Little Italian house a Cena had a rocky start when it replaced Sellwood's old standby Assaggio in late 2007—until Chef Gabriel Gabreski took over the kitchen this May. Now the restaurant's warm, soothing dining room and Gabreski's beautiful but unpretentious dishes make a Cena a dining destination.
Born in Italy, trained in the U.S., and most recently executive chef of Blue on Blue in Beverly Hills, Gabreski professes admiration for "the pleasure of simply cooked meals." When the simplicity gives way to an overabundance of competing flavors, things can go awry.

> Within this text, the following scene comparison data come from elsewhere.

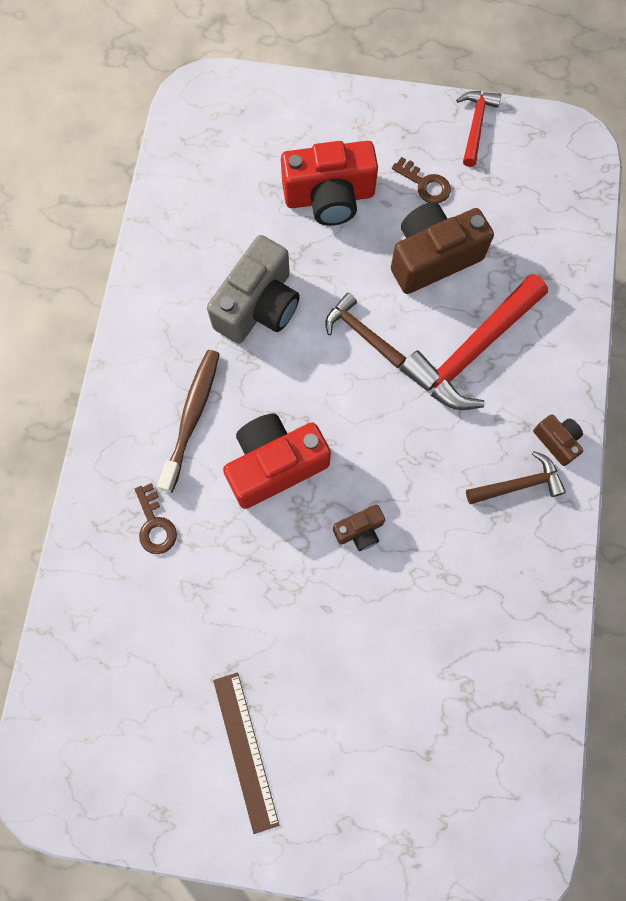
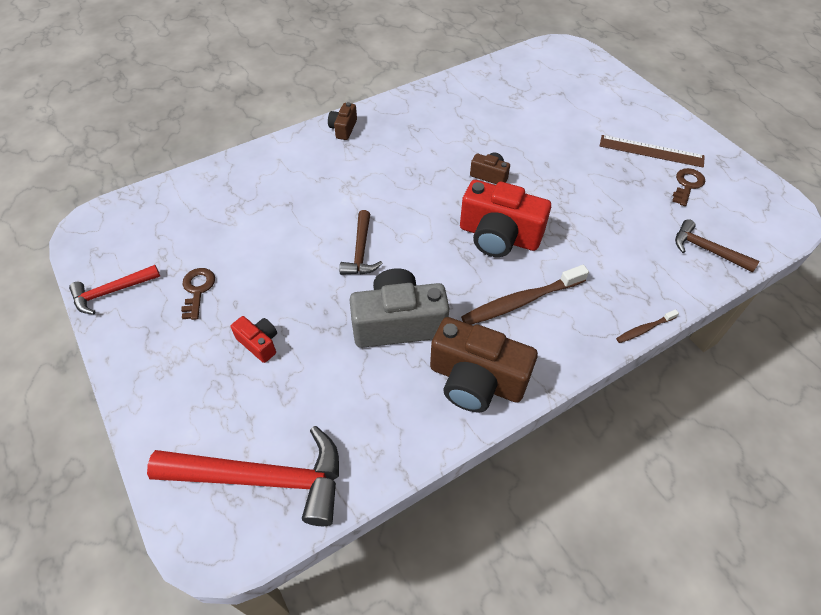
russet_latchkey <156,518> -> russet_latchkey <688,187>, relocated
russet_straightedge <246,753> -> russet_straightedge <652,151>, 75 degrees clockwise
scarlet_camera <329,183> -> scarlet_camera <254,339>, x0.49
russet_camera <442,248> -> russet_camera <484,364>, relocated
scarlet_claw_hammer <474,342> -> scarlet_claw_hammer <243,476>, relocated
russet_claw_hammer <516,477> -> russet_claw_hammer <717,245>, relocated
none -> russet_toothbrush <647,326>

What comes through, even in the occasional flop, is Gabreski's devotion to ripe ingredients and the full experience of food's texture, flavor and visual beauty.

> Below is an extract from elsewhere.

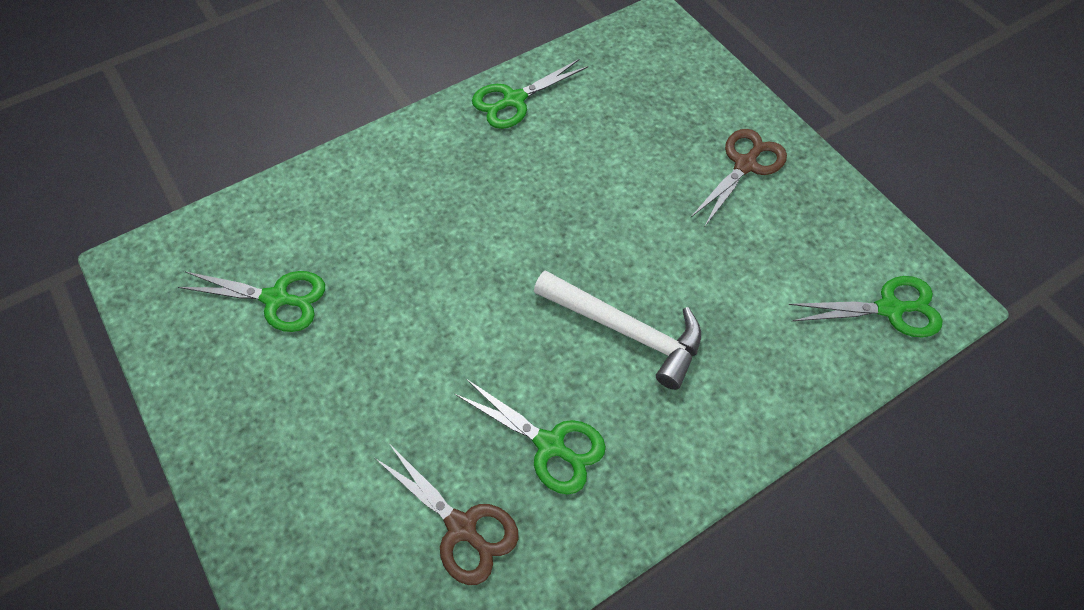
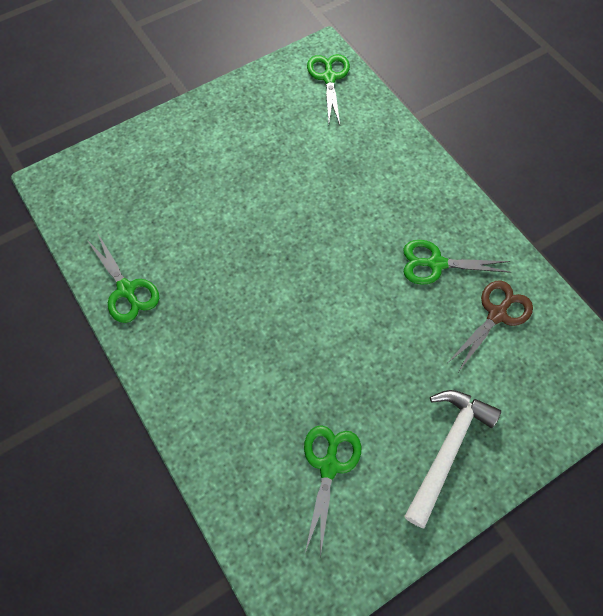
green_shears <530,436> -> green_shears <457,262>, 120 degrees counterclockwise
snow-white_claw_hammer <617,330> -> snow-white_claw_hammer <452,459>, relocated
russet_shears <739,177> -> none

On recent visits, we mostly found downright pyrotechnic dishes, exploding with the flavors of fresh meats and seafood, as well as vegetables that tasted like they had been plucked out of some sunshiny bower of ripeness (or, in some cases, a Cena owner Chris Custer's own garden). A preparation of raw fish created a delectable tension between lemon, capers and long threads of chili (prices vary), and we had no complaints about the house-cured olives ($5). The roasted Hudson Valley foie gras was served by its simple presentation. The robust—yet not overpowering—flavor dovetailed nicely with Oregon cherries and saba, a sweet dressing made from grape must ($18).
The chef's attentive presentations complement his penchant for intense, flavorful ingredients. A dish of housemade tortelloni featured heavy mascarpone and sweet summer squash basking in an acidic, colorful pool of tomato jam ($9, $17). A fairly subdued spinach and ricotta dish found shards of Gorgonzola paired with pillows of tender gnocchi ($9, $17). And a tender Sweet Briar Farms pork with a soft, decadent mascarpone polenta proved an irresistible sweet-and-savory match ($24).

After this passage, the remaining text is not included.